Editorial

Un G20 sacudido por el terrorismo

Lunes 16 de noviembre de 2015

La cumbre del G20 en Antalya, Turquía, está marcada por los brutales atentados del pasado viernes, los más sangrientos desde el fin de la II Guerra Mundial. Hay una preocupación genuina y fundada por el daño que pueda hacer el terrorismo de raíz islámica en las sociedades occidentales, y que puede ir más allá de la pérdida de vidas, con ser esto más grave imposible. Cuando sólo han pasado horas del inicio de la reunión, ya se está hablando de ejercer un mayor control sobre las fronteras y reforzar la seguridad aérea. La prensa europea ya recoge el rápido, sutil, pero significativo cambio de actitud hacia los refugiados que entran en Europa en una imparable riada. Es el caso de Polonia. Italia ha dicho que reforzará sus fronteras, y otros países hacen planes en el mismo sentido.

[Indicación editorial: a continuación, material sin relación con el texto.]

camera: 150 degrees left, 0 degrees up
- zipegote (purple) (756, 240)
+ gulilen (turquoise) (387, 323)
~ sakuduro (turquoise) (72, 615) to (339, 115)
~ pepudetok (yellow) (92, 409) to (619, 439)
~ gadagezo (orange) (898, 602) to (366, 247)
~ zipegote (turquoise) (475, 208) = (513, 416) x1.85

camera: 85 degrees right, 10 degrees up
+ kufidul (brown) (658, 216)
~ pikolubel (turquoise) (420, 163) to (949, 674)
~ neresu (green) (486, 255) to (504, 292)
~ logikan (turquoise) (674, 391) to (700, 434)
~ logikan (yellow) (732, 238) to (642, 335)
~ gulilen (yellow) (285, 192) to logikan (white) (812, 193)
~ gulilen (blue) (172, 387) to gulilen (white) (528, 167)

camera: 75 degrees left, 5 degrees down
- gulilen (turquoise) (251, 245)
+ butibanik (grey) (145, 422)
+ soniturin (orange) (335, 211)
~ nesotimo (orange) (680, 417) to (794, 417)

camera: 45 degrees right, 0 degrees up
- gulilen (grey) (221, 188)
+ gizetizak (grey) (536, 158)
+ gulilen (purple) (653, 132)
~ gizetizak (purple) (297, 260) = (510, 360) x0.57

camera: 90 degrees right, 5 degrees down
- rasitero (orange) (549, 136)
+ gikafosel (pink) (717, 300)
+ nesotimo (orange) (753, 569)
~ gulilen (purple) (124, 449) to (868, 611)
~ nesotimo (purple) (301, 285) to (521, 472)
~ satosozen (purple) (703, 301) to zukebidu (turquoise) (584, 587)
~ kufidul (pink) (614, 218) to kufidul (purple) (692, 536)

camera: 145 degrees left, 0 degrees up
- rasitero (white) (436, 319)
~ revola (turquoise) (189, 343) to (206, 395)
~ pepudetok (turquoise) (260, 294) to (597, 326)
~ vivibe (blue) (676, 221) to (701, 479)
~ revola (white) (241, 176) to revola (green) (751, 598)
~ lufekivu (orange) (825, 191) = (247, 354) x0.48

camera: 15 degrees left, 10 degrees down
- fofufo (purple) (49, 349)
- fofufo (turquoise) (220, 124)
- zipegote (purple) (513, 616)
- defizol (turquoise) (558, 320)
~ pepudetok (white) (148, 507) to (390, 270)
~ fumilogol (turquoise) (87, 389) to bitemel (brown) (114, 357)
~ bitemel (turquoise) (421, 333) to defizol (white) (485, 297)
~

Pero la lucha contra el terrorismo y la política exterior son inextricables, lo cual obliga a los grandes líderes a tomar una decisión sobre el régimen de Bachar Al Assad y el futuro de Siria. Al Assad tiene en Rusia a un poderoso aliado. Obama ha pasado de intentar bombardear su régimen desde el mar a llegar a acuerdos con él para bombardear a sus enemigos, que son también los de todos: El ISIS. Parece que el temor al terrorismo ha sido mayor que las diferencias, y ya hay un principio de acuerdo para Siria.

Por otro lado, la economía seguirá siendo un asunto importante. Acabamos de saber que Europa ralentiza su crecimiento, y también se observa que en los dos primeros trimestres de 2015 el comercio mundial cae, aunque a un menor ritmo según nos acercamos al presente. Así como los países desarrollados salen, aunque sin firmeza, de la crisis, los países en desarrollo se enfrentan a graves dificultades, que son la mayor preocupación del G20 en este ámbito.

Como ejemplo de lo primero está España, que ha sido elogiada y puesta como ejemplo de otras naciones. El presidente de los Estados Unidos, Barack Obama, le ha dicho al presidente del gobierno, Mariano Rajoy: “Cómo han cambiado las cosas en su país”. Horas antes era el presidente de la Comisión Europea, Jean-Claude Juncker, quien señalaba al “fuerte ejemplo” de España para los demás. Es innegable que el vuelco de la economía española algo le debe a las medidas del gobierno, y que este hecho le otorga cierto prestigio a nuestro país. Esperemos que no se vuelva a quebrar por volver a las andadas.